Do you remember the last time you took the wrong ramp onto the highway and how it made you feel? Most people instantly know that they took a wrong turn and hope that the next exit is not too far off. Unfortunately, our brain doesn’t experience the same stress when taking the wrong turn in developing category strategies. Category strategies in Procurement are a methodical approach for defining the best way to buy goods or services for their business. Done right, they help companies align business requirements with market realities to leverage market opportunities and mitigate risks. Done wrong, they might lead us down the wrong road.
Now, the process of managing a category strategically never really stops. Category strategies require regular updates and ongoing monitoring as changes in internal demands or external market factors might render a perfectly fine category strategy suddenly unfit for the future. This nature of the category strategy development & management process is the reason why consultancies frequently use flywheels, infinity loops, or circles to display it. And yet, it does start somewhere. And the first turn is defining the direction of travel.
The first step in Cirtuo’s strategy creation process is the internal analysis phase, which we refer to as ‘business requirements’ in guided category strategy creation due to its unparalleled importance. It helps Procurement to take stock of organizational needs, goals, and challenges through a structured analysis and lays the foundation for the subsequent review of external market opportunities & challenges before the ‘strategizing phase’.

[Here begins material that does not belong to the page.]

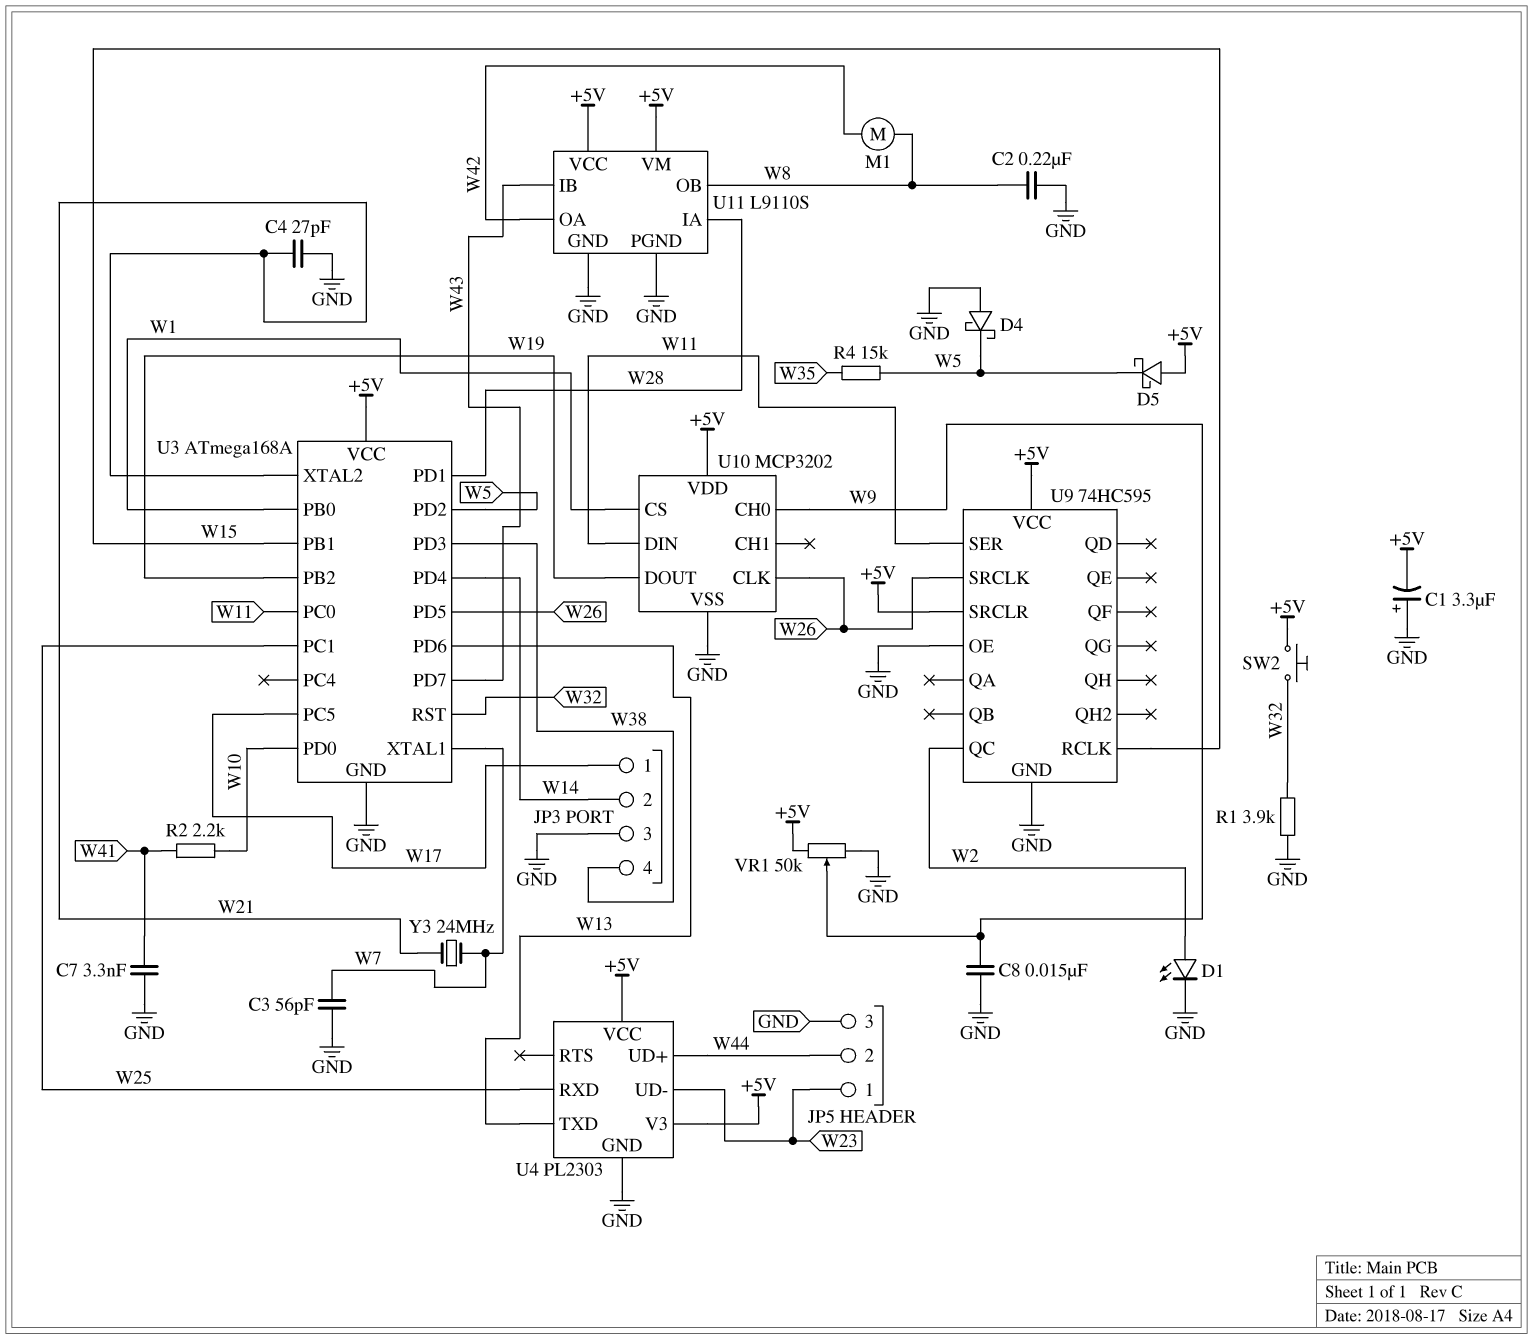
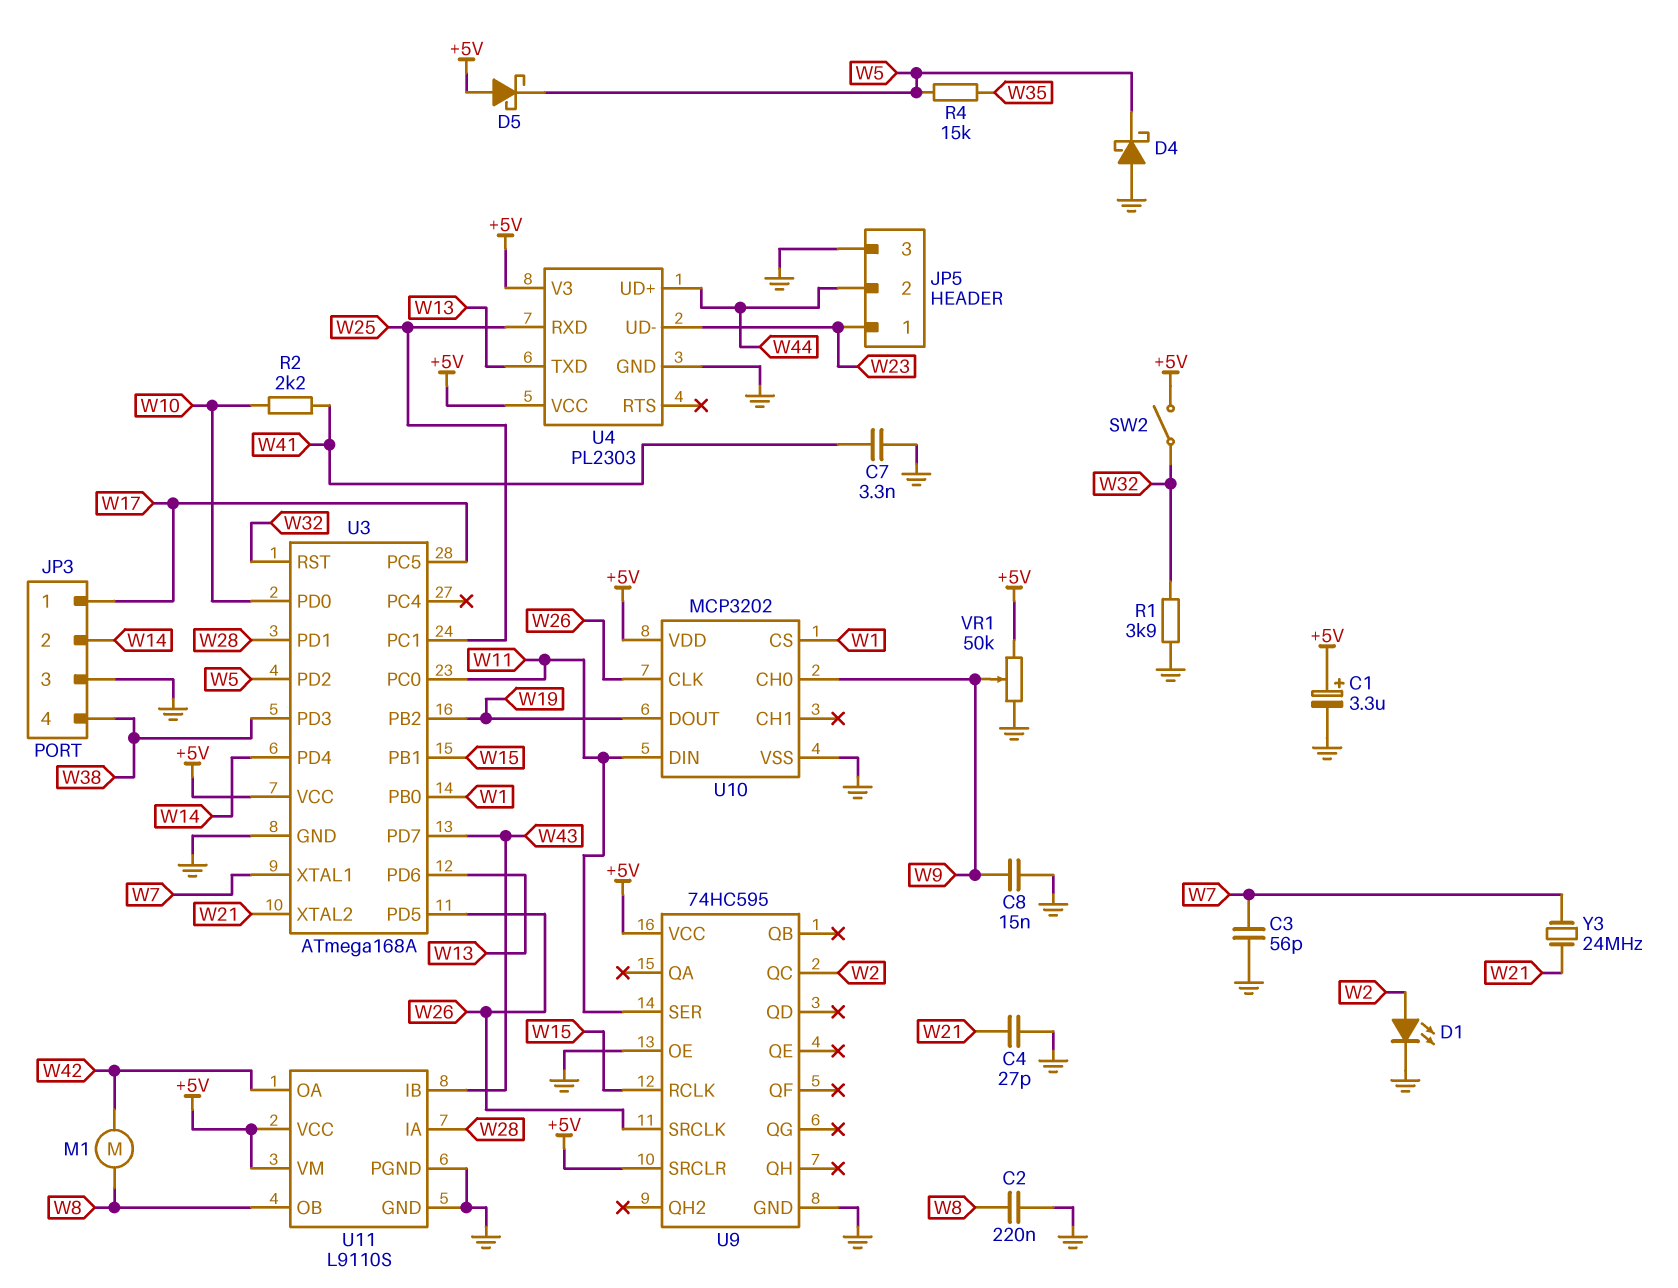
C1: 3.3uF (plus GND, minus +5V) -> 3.3uF (plus +5V, minus GND)
SW2: button (+5V, W32) -> switch (+5V, W32)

Not surprisingly, this initial step is critical for developing business-centric strategies that deliver tangible business value and that stakeholders want to comply with. Failing to understand the true nature of the current and future business requirements & objectives means that the subsequent external analysis and the derived value levers are based on incorrect information. Based on the strategic criticality of a category the implications could be dire for the organization.
To ensure all available internal information is collected and reviewed, a structured approach to ‘analyzing business requirements’ is required. The review needs to establish the scope of the category, review the historic spending profile of the organization, and capture & prioritize the qualitative business requirements. The key steps involved in performing the internal analysis include:
1) Define the scope of the strategy – The very first step for developing a category strategy is defining the scope it should cover. The scope is the combination of the product(s) or commodity codes in question and the geography to which the strategy should apply. By precisely specifying the scope, we automatically define what is ‘out of scope’. This ensures the collection of data remains focused and enables clear communication and alignment between impacted teams. This is important as business needs and market realities can differ vastly between regions, countries, or BUs.
2) Spend analysis – Once the scope is defined, the next step is understanding the historical spending data and patterns. The data can be sliced by region or country, business unit, supplier, order value and frequency, or other dimensions. This basic analysis will help us understand if there is an opportunity the strategy can address. It will also give us clear guidance on who in the business is spending money on this category and therefore has a vested interest in the strategy.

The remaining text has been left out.